Excavations on South Africa’s southeast coast have uncovered evidence of persistent human occupations from the end of the last Ice Age 35,000 years ago.

Importantly, the scientists say, this includes the period of the Last Glacial Maximum, which lasted from 26,000 to 19,000 years ago, highlighting the complex transitions that were necessary to survive wide climate and environmental fluctuations.

Archaeological records from this globally cold and dry time are rare in southern Africa because of widespread movement as people abandoned increasingly inhospitable regions.

However, researchers involved with the Mpondoland Palaeoclimate, Palaeoenvironment, Palaeoecology, and Palaeoanthropology Project (P5) suspected that places with narrow continental shelves may preserve records of glacial coastal occupation and foraging.

Mpondoland (also known as Pondoland) includes a remote and largely unstudied section of South Africa’s “Wild Coast”. Here a part of the continental shelf is only 10 kilometres wide.

“The narrow shelf in Mpondoland was carved when the supercontinent Gondwana broke up and the Indian Ocean opened,” says Hayley Cawthra, from Nelson Mandela University. “When this happened, places with narrow continental shelves restricted how far and how much the coastline would have changed over time.”

Cawley and a multi-disciplinary international team have been excavating a rock shelter site known as Waterfall Bluff for the past five years.

“The work we are doing in Mpondoland is the latest in a long line of international and multidisciplinary research in South Africa revealing fantastic insights into human adaptations that often occurred at or near coastlines,” says Erich Fisher from Arizona State University in the US.

201125 bluff from ocean
Waterfall Bluff from the ocean.
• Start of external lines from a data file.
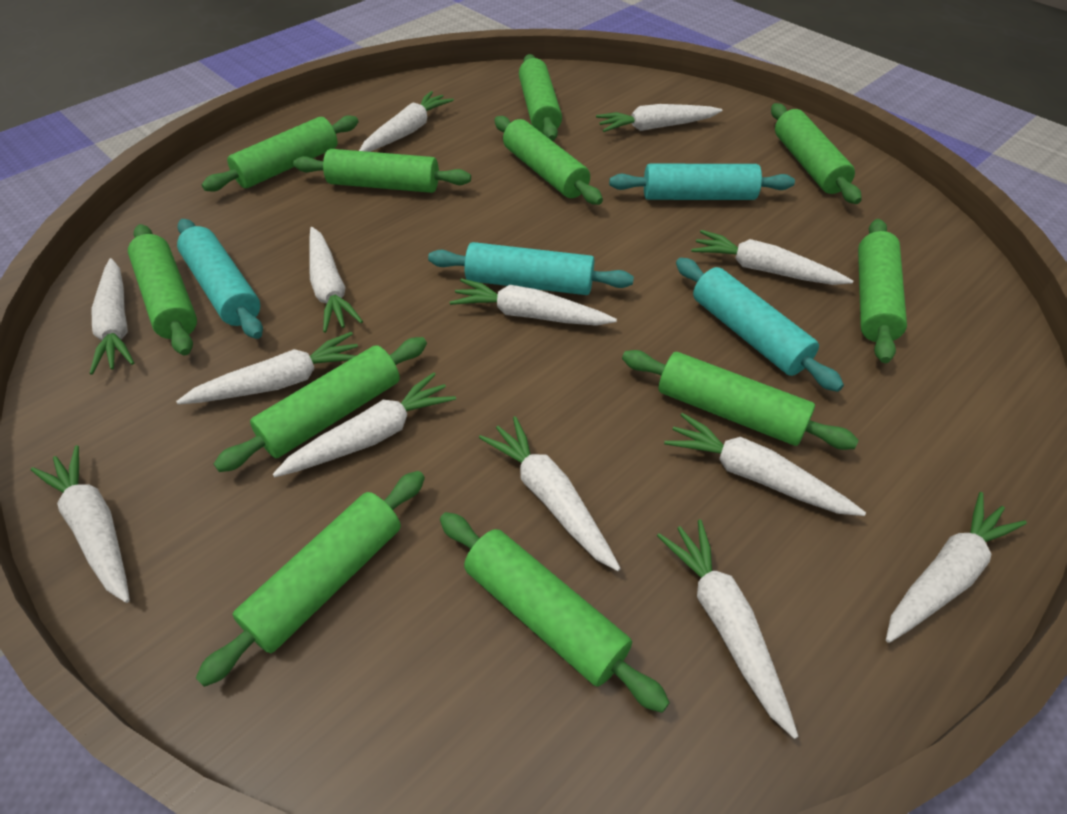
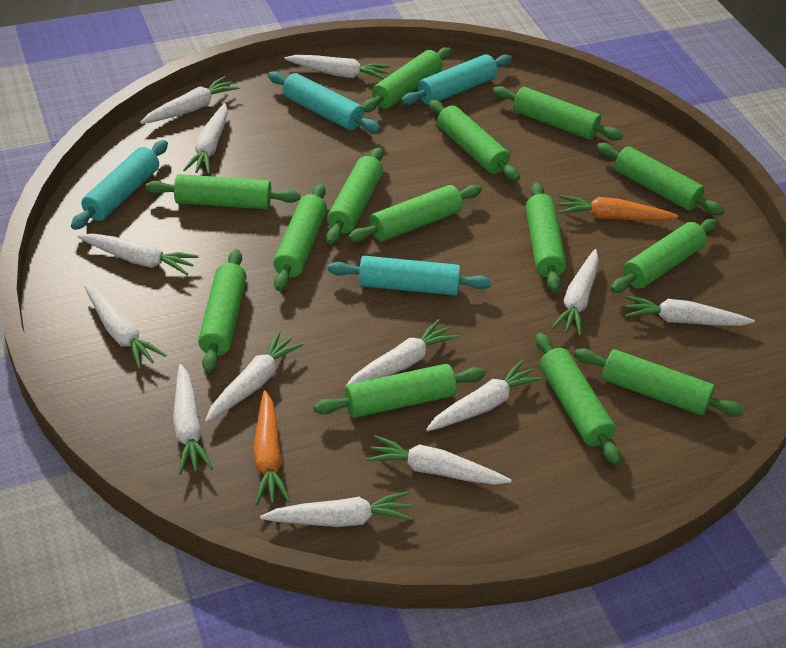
green rolling pin: 11 -> 14
orange carrot: 0 -> 2

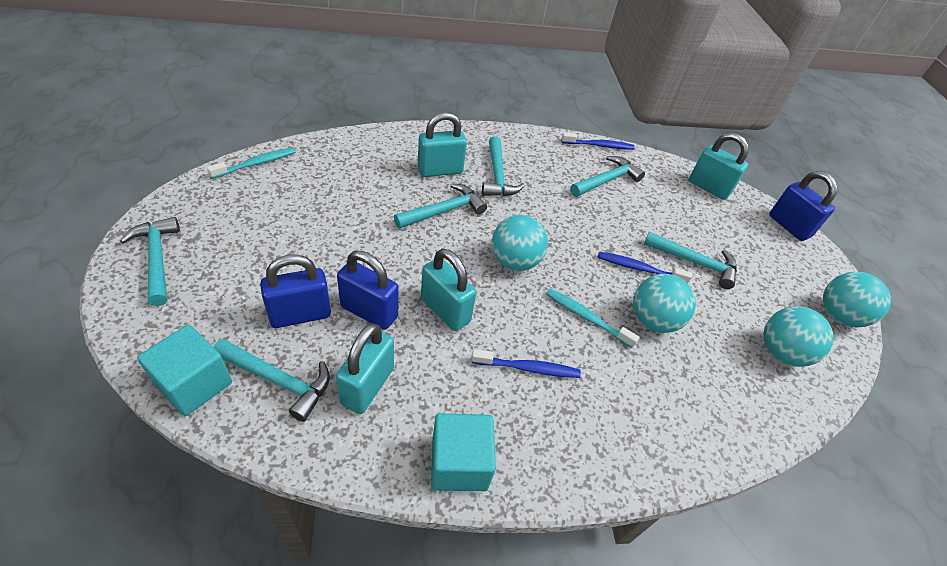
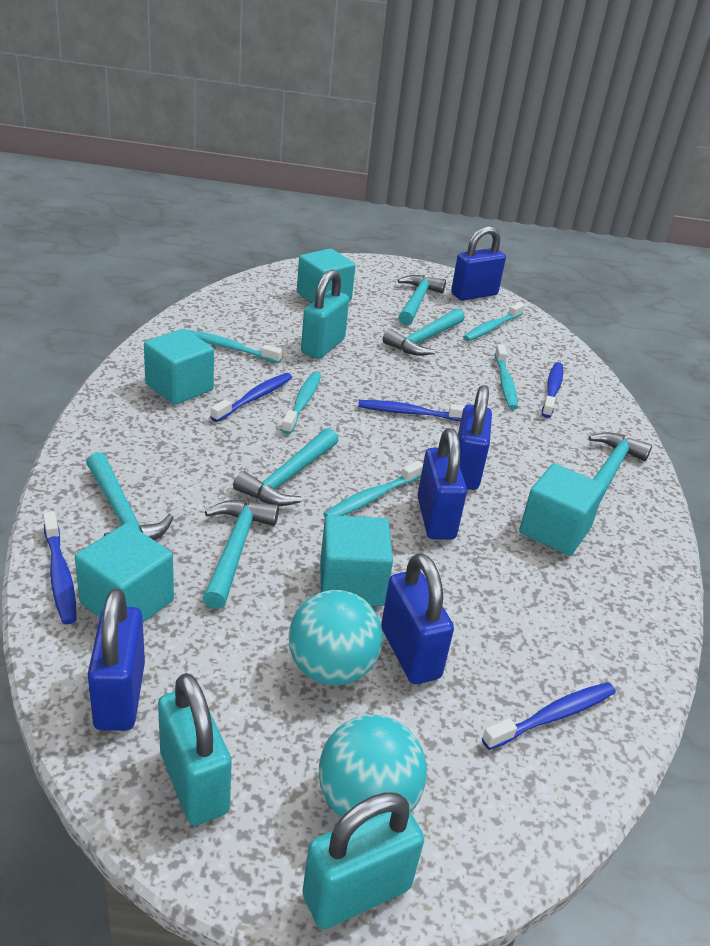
blue padlock: 3 -> 5
blue toothbrush: 3 -> 5
turquoise ball: 4 -> 2
turquoise cube: 2 -> 5
turquoise padlock: 4 -> 3
turquoise toothbrush: 2 -> 5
Credit: Erich Fisher

“Yet, until now, no-one had any idea what people were doing at the coast during glacial periods in southern Africa. Our records finally start to fill in these longstanding gaps and reveal a rich, but not exclusive, focus on the sea.

“Interestingly, we think it may have been the centralised location between land and sea and their plant and animal resources that attracted people and supported them amid repeated climatic and environmental variability.”
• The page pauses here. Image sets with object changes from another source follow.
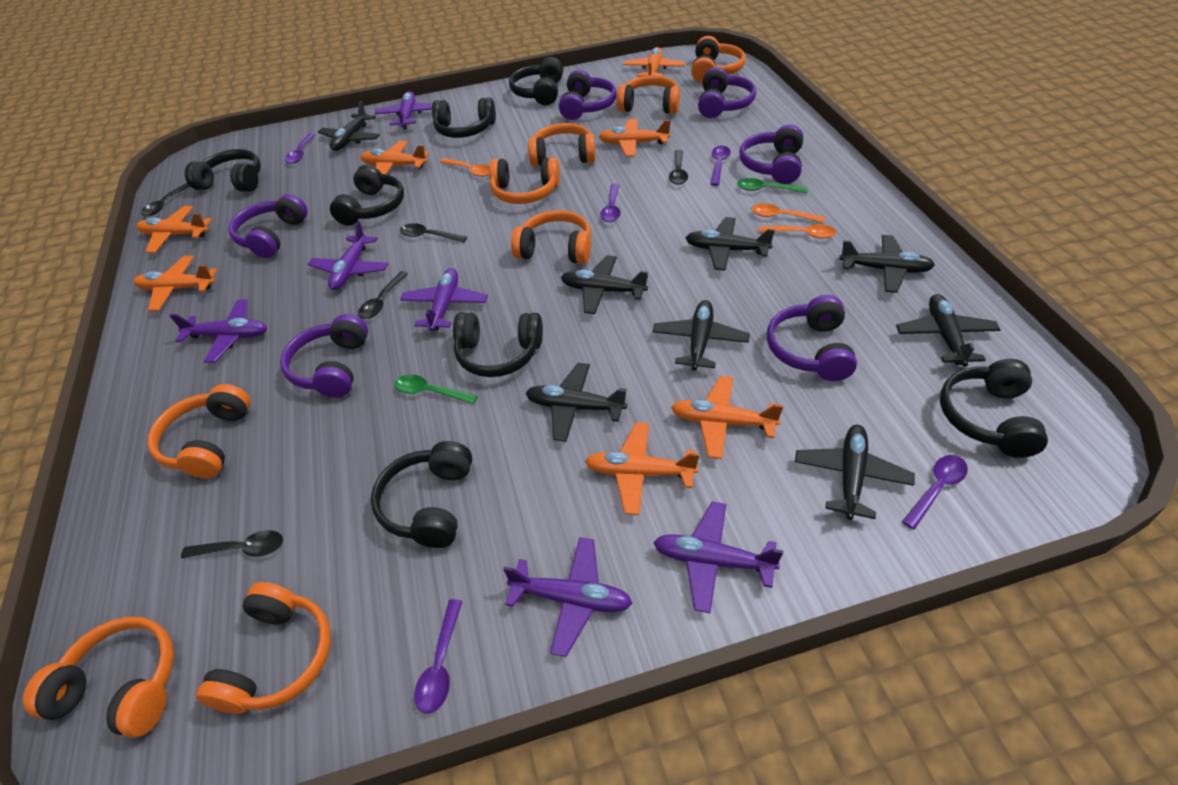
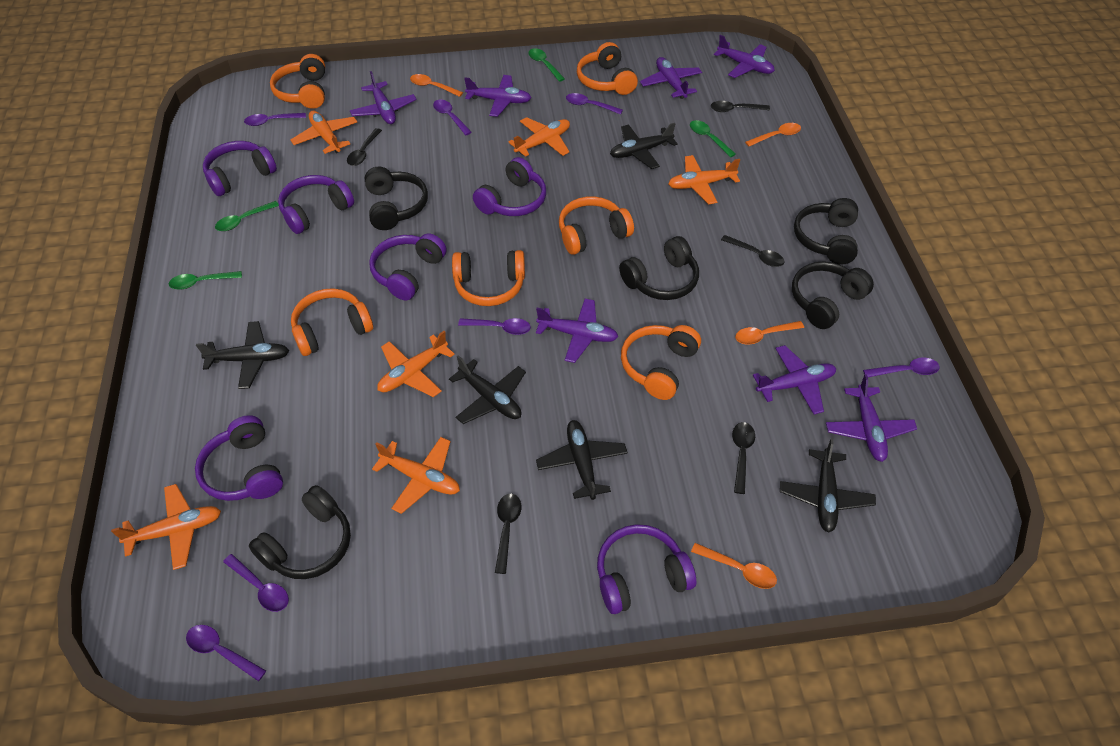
black headphones: 7 -> 5
black plane: 8 -> 5
green spoon: 2 -> 4
orange headphones: 8 -> 6
orange plane: 7 -> 6
orange spoon: 3 -> 4
purple plane: 6 -> 7
purple spoon: 5 -> 7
To date their evidence – a variety of marine fish and shellfish remains – P5 researchers worked with South Africa’s iThemba LABS and the Centre for Archaeological Science at Australia’s University of Wollongong, developing what they say is one of the highest-resolution chronologies at a southern Africa Late Pleistocene site.
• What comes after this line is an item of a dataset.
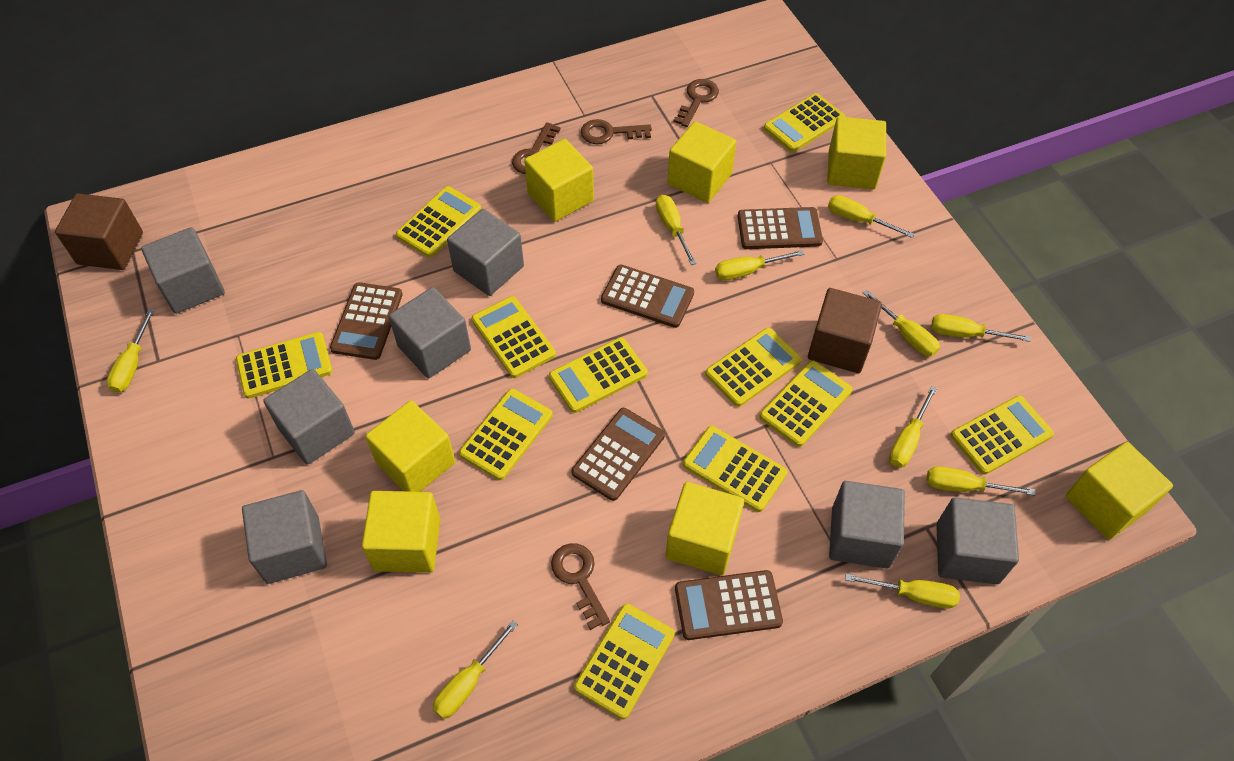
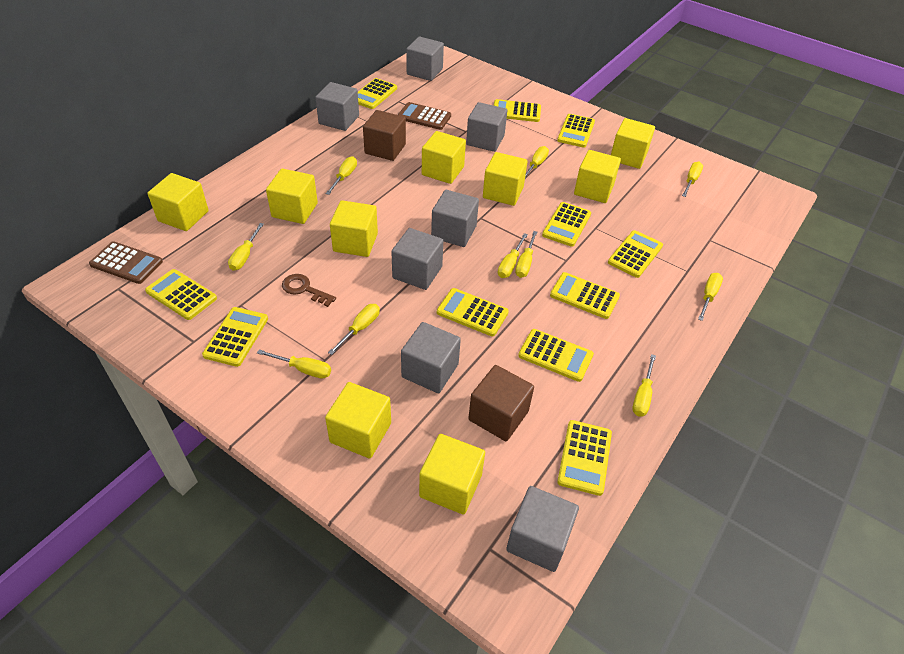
brown calculator: 5 -> 2
brown key: 4 -> 1
yellow cube: 7 -> 9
The findings are published in the journal Quaternary Research.

In a companion study, published in Quaternary Science Reviews, palaeobotanists and palaeoclimatologists used different lines of evidence to investigate interactions between prehistoric people’s plant-gathering strategies and climate and environmental changes over the last glacial / interglacial phase.

It was the first multiproxy study in South Africa to combine preserved plant pollen, plant phytoliths, macro botanical remains (charcoal and plant fragments) and plant wax carbon and hydrogen isotopes from the same archaeological archive.

“It is not common to find such good preservation of different botanical remains, both of organic and inorganic origin, in the archaeological record,” says research leader Irene Esteban, from South Africa’s University of the Witwatersrand.

One of the key findings, the researchers say, is that Mpondoland’s current vegetation types persisted across glacial and interglacial periods, albeit in varying amounts due to changes in sea levels, rainfall and temperature.

The implication is that people living in the area in the past had access to an ever present and diverse suite of resources that let them survive here when they couldn’t in many other places across Africa.